Marron — tactile sans le clic
Un switch marron porte sur sa tige une bosse que l’on sent comme une résistance à mi-course, mais aucun mécanisme de clic. On obtient le retour d’un bleu avec à peu près le niveau sonore d’un rouge. D’où la recommandation standard des marrons pour le bureau.
C’est aussi la famille la plus discutée. La bosse de beaucoup de marrons est assez discrète pour que les passionnés les surnomment « rouges qui grattent », et la tactilité varie énormément d’un fabricant à l’autre. Si vous aimez le retour tactile et que les marrons vous déçoivent, c’est une réaction très répandue, pas un défaut de goût.
Le vocabulaire du son
- Clack : aigu et sec. Plastique fin, boîtier creux, montage sur plaque. C’est le clavier de bureau classique à switches bleus.
- Thock : grave, profond et amorti. Il vient de la masse et de l’amortissement plus que du switch : boîtier lourd, mousse à l’intérieur, keycaps épais. C’est le son que visent la plupart des montages de passionnés.
- Creamy : doux et arrondi, débarrassé du tranchant des aigus. En général un linéaire lubrifié.
- Ping : une résonance métallique après la frappe, due au ressort qui vibre dans le boîtier. Considéré comme un défaut, il se corrige d’ordinaire au lubrifiant.
- Marble ou poppy : le son clair et rond de certains linéaires lubrifiés dans un boîtier bien amorti.
L’essentiel à comprendre, c’est que la plus grande part de ce que vous entendez n’est pas le switch. Le matériau du boîtier, le type de montage, la plaque, la mousse, l’épaisseur des keycaps et jusqu’à la surface du bureau y contribuent au moins autant. Deux claviers aux switches identiques peuvent sonner de façon complètement différente.
Lequel choisir
- Seul dans une pièce et vous voulez le retour → bleu.

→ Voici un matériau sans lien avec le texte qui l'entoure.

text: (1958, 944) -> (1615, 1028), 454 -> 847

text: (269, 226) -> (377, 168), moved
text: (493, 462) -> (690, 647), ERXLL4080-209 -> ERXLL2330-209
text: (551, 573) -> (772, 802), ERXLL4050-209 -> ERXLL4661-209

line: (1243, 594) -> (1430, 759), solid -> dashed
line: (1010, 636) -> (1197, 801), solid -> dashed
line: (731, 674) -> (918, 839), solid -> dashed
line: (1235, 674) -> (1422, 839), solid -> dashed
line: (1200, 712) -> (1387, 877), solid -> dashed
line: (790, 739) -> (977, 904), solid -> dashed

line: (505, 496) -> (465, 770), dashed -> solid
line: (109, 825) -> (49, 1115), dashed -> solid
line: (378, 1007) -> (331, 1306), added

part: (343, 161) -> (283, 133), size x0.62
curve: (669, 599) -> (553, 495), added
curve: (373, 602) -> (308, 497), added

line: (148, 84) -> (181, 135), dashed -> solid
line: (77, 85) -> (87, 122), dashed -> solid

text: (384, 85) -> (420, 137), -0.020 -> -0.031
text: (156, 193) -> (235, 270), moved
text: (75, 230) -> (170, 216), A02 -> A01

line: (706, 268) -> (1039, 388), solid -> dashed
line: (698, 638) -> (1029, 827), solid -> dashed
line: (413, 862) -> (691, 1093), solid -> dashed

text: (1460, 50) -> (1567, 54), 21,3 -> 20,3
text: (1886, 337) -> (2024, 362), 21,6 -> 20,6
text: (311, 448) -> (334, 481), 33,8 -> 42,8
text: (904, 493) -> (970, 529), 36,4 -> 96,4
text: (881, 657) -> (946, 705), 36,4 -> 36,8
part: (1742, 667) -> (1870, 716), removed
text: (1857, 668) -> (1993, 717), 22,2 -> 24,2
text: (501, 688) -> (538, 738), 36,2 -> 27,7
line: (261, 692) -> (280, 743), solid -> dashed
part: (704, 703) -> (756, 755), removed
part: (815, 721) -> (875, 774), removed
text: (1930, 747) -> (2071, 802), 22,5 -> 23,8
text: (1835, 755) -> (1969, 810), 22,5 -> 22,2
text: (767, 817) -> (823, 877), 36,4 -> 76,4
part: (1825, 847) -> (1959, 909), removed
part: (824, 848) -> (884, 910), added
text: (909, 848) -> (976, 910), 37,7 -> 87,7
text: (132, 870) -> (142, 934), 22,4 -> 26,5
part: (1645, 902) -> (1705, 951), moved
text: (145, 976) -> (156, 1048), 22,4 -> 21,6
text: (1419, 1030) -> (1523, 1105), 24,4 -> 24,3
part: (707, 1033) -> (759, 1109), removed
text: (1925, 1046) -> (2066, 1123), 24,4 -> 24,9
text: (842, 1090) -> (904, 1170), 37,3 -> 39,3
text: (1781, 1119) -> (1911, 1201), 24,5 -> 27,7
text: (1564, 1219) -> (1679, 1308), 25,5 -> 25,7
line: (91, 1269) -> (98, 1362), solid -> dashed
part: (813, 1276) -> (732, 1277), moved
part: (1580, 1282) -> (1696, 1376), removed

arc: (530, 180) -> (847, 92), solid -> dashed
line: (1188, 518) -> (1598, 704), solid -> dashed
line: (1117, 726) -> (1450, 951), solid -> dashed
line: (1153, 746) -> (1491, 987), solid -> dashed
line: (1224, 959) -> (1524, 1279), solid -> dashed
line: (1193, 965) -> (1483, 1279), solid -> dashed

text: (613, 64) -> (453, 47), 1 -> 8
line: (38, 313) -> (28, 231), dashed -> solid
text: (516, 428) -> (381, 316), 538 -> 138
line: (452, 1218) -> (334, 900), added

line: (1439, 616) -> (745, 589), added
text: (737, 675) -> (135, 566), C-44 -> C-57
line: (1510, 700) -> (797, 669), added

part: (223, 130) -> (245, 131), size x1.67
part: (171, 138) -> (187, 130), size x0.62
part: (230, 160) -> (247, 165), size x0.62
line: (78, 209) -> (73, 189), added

- Pour jouer, ou si vous partagez la pièce → rouge.
- Au bureau, ou si vous hésitez → marron.
- Vous cherchez le son grave des passionnés → n’importe quel linéaire dans un boîtier lourd rempli de mousse.
Les entendre sur un téléphone
Kibo amène ces sons sur le clavier de l’iPhone. Clicky, c’est le switch bleu : aigu et sonore. Linear, c’est le rouge : doux et discret. Tactile, c’est le marron, avec sa bosse. Thock est le son profond et amorti d’un clavier modifié, et Cream un linéaire lubrifié dont le tranchant aigu du clic a été entièrement retiré. Il y a 17 sons en tout, dont Typewriter, Wood, Glass, Bubble, Retro 8-bit et un mode Piano qui donne à chaque touche une note d’une gamme pentatonique. C’est gratuit et cela fonctionne avec l’accès complet désactivé.
Questions fréquentes
Quel est le switch le plus silencieux ?
Un linéaire lubrifié (famille rouge) dans un boîtier amorti. Les variantes silencieuses vont plus loin en ajoutant des amortisseurs en caoutchouc dans le switch lui-même, ce qui supprime l’essentiel du bruit de fond de course au prix d’un toucher un peu mou.
Quelle différence entre tactile et clicky ?
Tactile, c’est ce que l’on sent : une bosse à mi-course. Clicky, c’est ce que l’on entend : un mécanisme distinct qui produit un bruit sec. Les bleus sont les deux ; les marrons seulement tactiles ; les rouges ni l’un ni l’autre.
Les keycaps changent-ils vraiment le son ?
Considérablement. Des keycaps épais produisent un son plus grave et plus plein que des keycaps fins, et le matériau compte aussi. Les keycaps et l’amortissement du boîtier expliquent généralement davantage le son perçu que le choix du switch.